When mutual friends set them up on a blind date, Ronald and Diana Brooks had no idea that they would one day be looking back on nearly 19 years of marriage. Now, as cashiers at Taylor, the Brooks love being a part of this tight-knit community together.
Both Ron and Diana grew up in the Upland area and remember how different it was during their childhood.
“I used to know everybody in town and every house, but it’s changed a lot through the years,” Diana said.
Ron had a paper route starting at the age of seven. With the same newspaper company, he enjoyed 20 trips to St. Louis, New Orleans and other areas of the country before the age of 16. On one trip, he recalled fishing in the Gulf of Mexico and catching a fish that was two times his size.

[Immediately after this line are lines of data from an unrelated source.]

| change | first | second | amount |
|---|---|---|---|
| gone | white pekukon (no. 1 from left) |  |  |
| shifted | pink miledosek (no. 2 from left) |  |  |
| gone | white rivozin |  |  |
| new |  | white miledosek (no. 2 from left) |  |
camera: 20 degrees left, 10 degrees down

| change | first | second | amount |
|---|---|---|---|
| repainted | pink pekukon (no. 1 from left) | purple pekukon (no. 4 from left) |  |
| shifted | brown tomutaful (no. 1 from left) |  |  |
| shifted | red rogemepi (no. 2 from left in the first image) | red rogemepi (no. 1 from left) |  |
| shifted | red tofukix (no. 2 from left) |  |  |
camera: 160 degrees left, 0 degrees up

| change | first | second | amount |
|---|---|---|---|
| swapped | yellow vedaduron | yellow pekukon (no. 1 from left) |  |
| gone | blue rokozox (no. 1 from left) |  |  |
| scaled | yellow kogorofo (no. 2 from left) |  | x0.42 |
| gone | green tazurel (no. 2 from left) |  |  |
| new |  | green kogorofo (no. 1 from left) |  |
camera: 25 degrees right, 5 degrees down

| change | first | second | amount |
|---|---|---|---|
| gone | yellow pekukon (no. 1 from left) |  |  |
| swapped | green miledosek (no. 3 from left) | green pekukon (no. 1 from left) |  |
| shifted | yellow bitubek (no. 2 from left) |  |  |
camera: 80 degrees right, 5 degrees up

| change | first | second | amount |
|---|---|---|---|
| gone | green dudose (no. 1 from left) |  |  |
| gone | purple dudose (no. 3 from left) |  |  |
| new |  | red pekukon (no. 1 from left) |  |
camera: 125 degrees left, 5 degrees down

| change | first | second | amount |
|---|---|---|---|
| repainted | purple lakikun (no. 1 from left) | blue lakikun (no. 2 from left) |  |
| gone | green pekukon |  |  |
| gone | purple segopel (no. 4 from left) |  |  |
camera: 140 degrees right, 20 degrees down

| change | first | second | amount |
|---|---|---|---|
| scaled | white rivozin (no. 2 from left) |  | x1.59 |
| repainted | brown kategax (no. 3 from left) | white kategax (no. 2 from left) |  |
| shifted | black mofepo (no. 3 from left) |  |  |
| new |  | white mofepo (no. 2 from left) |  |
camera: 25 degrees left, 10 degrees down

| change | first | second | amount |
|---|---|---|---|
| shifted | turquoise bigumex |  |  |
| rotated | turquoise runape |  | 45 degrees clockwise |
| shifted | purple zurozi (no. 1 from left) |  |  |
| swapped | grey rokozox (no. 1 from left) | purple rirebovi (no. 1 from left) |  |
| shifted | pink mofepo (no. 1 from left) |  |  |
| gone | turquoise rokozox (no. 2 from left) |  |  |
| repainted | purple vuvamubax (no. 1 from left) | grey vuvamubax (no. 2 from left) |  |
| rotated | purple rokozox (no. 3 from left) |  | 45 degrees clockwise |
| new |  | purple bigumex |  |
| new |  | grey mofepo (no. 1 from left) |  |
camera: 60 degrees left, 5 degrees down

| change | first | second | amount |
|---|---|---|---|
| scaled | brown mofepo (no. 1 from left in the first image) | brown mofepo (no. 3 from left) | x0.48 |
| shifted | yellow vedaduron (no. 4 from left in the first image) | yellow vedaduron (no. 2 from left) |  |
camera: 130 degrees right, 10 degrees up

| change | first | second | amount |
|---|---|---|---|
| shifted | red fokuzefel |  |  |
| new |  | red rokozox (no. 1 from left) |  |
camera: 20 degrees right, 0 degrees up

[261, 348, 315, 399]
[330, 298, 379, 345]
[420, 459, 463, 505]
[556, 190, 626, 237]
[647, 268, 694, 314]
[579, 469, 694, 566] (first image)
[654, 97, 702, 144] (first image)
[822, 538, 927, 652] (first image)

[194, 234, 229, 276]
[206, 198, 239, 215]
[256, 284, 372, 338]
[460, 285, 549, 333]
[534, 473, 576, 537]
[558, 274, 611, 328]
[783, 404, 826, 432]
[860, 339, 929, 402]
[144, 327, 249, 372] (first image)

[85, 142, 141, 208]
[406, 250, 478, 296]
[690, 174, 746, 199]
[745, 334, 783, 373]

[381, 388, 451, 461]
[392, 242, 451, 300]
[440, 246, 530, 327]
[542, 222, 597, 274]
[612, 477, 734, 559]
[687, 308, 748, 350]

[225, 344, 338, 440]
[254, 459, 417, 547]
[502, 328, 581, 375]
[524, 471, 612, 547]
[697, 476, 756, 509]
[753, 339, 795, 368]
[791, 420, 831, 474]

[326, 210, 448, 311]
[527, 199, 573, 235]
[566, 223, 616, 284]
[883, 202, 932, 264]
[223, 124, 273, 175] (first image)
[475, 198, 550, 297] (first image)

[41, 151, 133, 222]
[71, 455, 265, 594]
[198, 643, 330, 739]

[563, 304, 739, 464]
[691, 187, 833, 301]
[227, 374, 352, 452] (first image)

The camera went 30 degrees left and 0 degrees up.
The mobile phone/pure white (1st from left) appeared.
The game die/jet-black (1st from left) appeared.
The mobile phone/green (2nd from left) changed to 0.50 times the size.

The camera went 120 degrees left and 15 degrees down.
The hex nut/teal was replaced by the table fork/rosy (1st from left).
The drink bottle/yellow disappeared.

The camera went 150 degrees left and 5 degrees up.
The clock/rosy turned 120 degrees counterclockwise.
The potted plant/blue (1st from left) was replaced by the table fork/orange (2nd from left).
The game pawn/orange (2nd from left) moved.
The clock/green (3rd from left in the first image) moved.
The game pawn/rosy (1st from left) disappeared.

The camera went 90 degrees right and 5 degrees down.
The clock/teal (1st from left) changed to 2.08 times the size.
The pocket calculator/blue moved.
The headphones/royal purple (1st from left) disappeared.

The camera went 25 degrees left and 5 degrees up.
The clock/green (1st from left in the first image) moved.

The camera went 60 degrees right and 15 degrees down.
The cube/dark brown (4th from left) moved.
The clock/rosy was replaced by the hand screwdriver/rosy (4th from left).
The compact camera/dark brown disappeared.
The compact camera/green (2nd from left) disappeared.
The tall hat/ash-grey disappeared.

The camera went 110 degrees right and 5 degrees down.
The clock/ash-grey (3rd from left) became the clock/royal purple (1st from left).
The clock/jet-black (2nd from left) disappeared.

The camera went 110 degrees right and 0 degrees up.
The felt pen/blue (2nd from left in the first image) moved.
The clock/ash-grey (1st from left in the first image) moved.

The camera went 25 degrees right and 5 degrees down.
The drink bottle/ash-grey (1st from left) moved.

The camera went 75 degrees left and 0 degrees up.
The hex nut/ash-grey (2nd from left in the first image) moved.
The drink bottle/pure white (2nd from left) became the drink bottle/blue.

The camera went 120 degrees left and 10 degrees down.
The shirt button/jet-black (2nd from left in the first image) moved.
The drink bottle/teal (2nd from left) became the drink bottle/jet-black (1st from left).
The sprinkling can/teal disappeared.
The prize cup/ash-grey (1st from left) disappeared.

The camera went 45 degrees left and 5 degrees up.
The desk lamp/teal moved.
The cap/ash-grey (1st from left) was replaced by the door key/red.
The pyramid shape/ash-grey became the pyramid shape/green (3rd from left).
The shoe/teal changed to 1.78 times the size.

“The managers couldn’t even go to the bars because they had a kid with them,” Ronald said.
However, Ronald was not simply working to make some spending money for the licorice store. At nine years old, he was helping his family pay their electrical bill. His childhood employment at the newspaper prepared him for what he would go on to do later in life as the owner of a carpet business.
“I learned how to sell when I was selling newspapers,” Ronald said.
Prior to coming to Taylor, Diana worked in a factory, a nursing home and at Ball State, and all were jobs she thoroughly enjoyed. She retired from her cashier position at Ball State, and before a full year had passed she was employed again at Taylor.
“I just kept on working,” Diana said with a laugh.
Ronald and Diana’s love story was nearly love at first sight. They met on Feb. 21, 2001 on their first date at a bowling alley in Muncie.
“He was on a bowling team or something, he could bowl, and I’m not a bowler,” Diana said. “I would throw the ball and it’d go out the door.”
He proposed on April 19 of that same year and they were married Dec. 21. Since then, the couple has shared many more special memories, but a serious injury tested their commitment to each other and to God in the early months of their marriage.
One snowy morning, Ronald had gotten up early with Diana to shovel her out of the driveway so she could get to work. When she drove away, a car came driving through the fog and struck Ronald.
Diana tried to call her husband shortly after she left the house to tell him how bad the roads were, but her niece, who was living with them, picked up and told her Ronald had been hit. By the time she got back, the ambulance had already arrived.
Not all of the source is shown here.